Kevin
Vennemann | GWK-Förderpreis 2006
*1977 in Dorsten, lebt in Brooklyn/New York
Studium u.a. der Neueren Deutschen Literatur und Neuesten Geschichte
in Köln, Innsbruck, Wien, Berlin | seit 2009 Doktorand
in New York
wikipedia.org
In mythischer, ganz und gar bedrängender Gegenwärtigkeit
stellt Kevin Vennemann in seinem Romanerstling "Nahe Jedenew"
das fiktive Geschehen um die Ermordung einer jüdischen
Tierarztfamilie durch ihre katholischen Nachbarn kurz nach dem
Einmarsch der deutschen Truppen in Polen im Zweiten Weltkrieg
dar. Erzählt wird konsequent subjektiv, aus der Perspektive
der Todesangst, eines naiv gebrochenen Entsetzens. Die junge
Erzählerin hat sich in einem Baumhaus versteckt und beobachtet,
wie die Nachbarn bei ihr zuhause morden und brandschatzen; zwischendurch
erinnert sie sich an das Leben und die Geschichten in ihrer
Familie vor der nationalsozialistischen Wende. Kevin Vennemann
schreibt den Bewusstseinsstrom seiner Protagonistin und zieht
die Lesenden tief in ihn hinein. Seine Prosa lebt durch die
Sprache, einen originären, hochmusikalischen Vennemann-Sound,
in dem die Bedrohung Wirklichkeit wird, der Unmittelbarkeit
erzeugt und elektrisiert, aber das Grauen ästhetisch zugleich
aufhebt. Kevin Vennemanns Prosa lebt aus der Radikalität
ihrer Form. Zu einer einzigen, spannungsgeladenen inneren Gegenwart
ver-zahnt der Autor in kunstvoll sequenzierten Schnitten äußeres
und erinnertes Geschehen. Häufig hat letzteres Gesagtes,
Erzähltes zum Inhalt.

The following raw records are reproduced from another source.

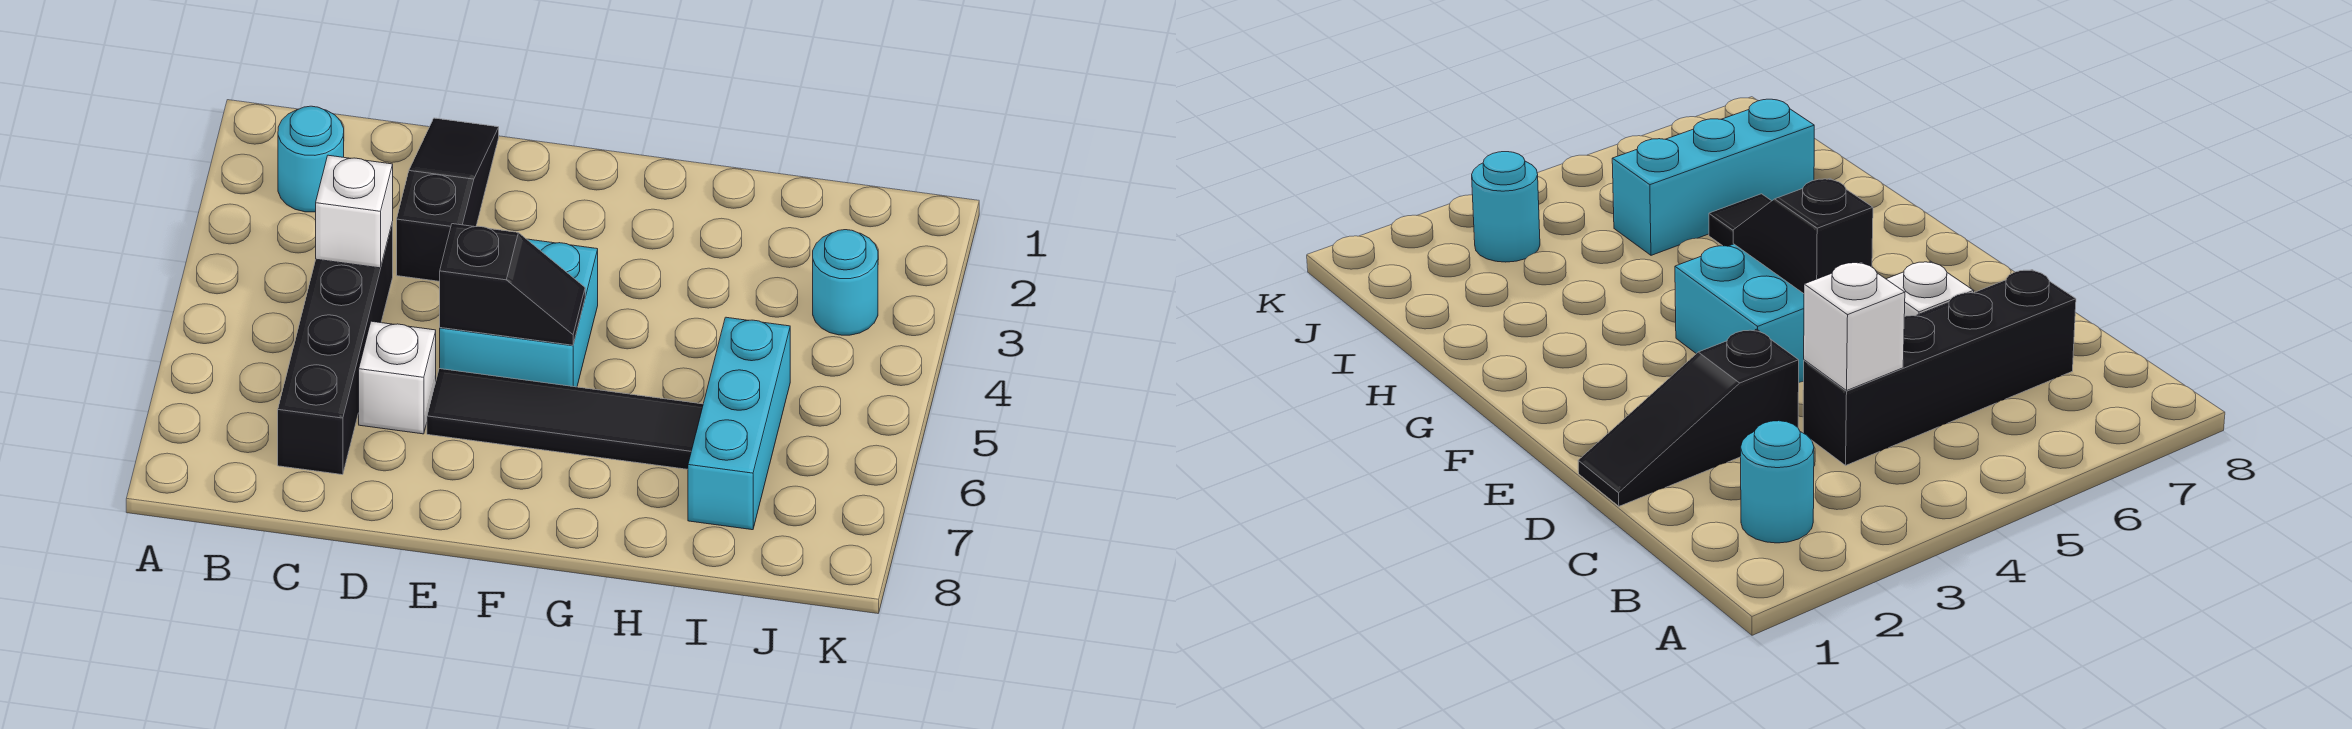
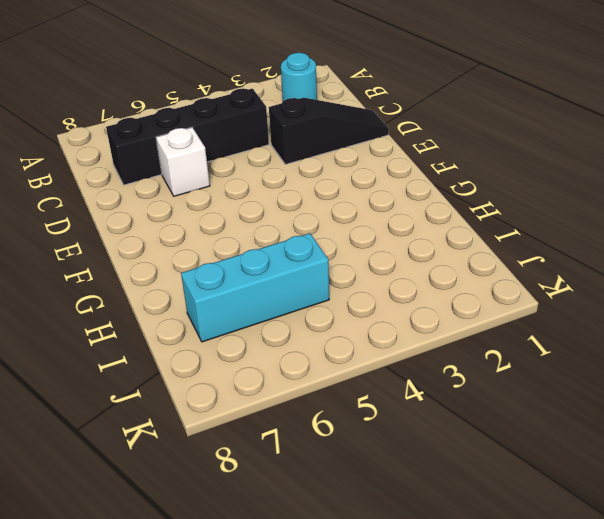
none -> cyan brick E4:F5 level 1
none -> black tile E6:H6 level 1

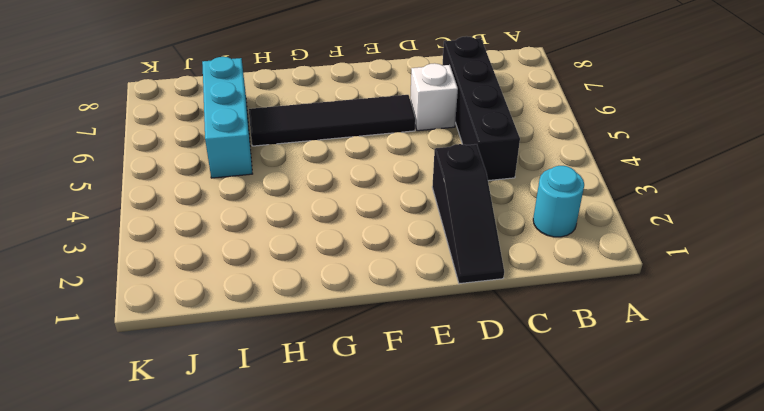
none -> cyan brick E4:F5 level 1
none -> cyan round brick J3 level 1

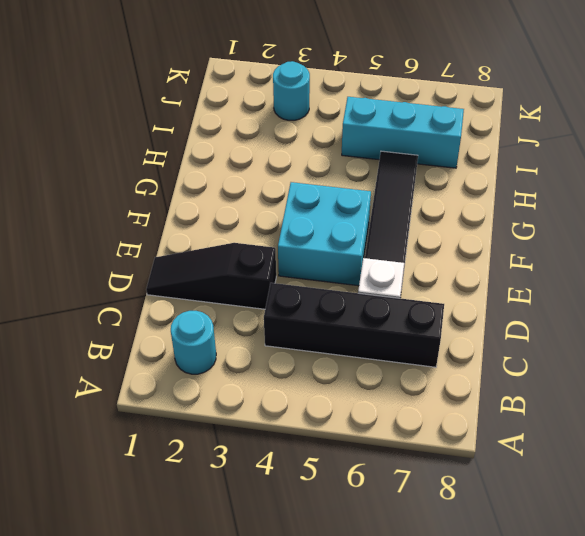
none -> white brick C4 level 2
none -> black slope E5:F5 level 2 top E

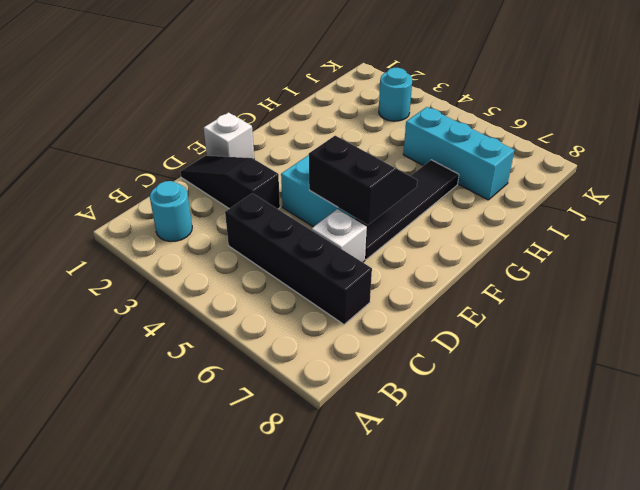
white brick E1 level 1 -> white brick C4 level 2
black slope E5:F6 level 2 top E -> black slope E5:F5 level 2 top E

Der Roman macht das Fluchtpotential,
aber auch die mythen-, identitäts- und wirklichkeitsstiftende
Macht des Sagens sowie des Erzählens erlebbar. Zugleich
stellt er den Verdacht, den das Lektürerlebnis provoziert,
und seine ethischen Implikationen für alles Sprechen zur
Diskussion: dass sich in den Handlungen wie Sprechhandlungen
nahe Jedenew anthropologische und mythologische Muster manifestieren.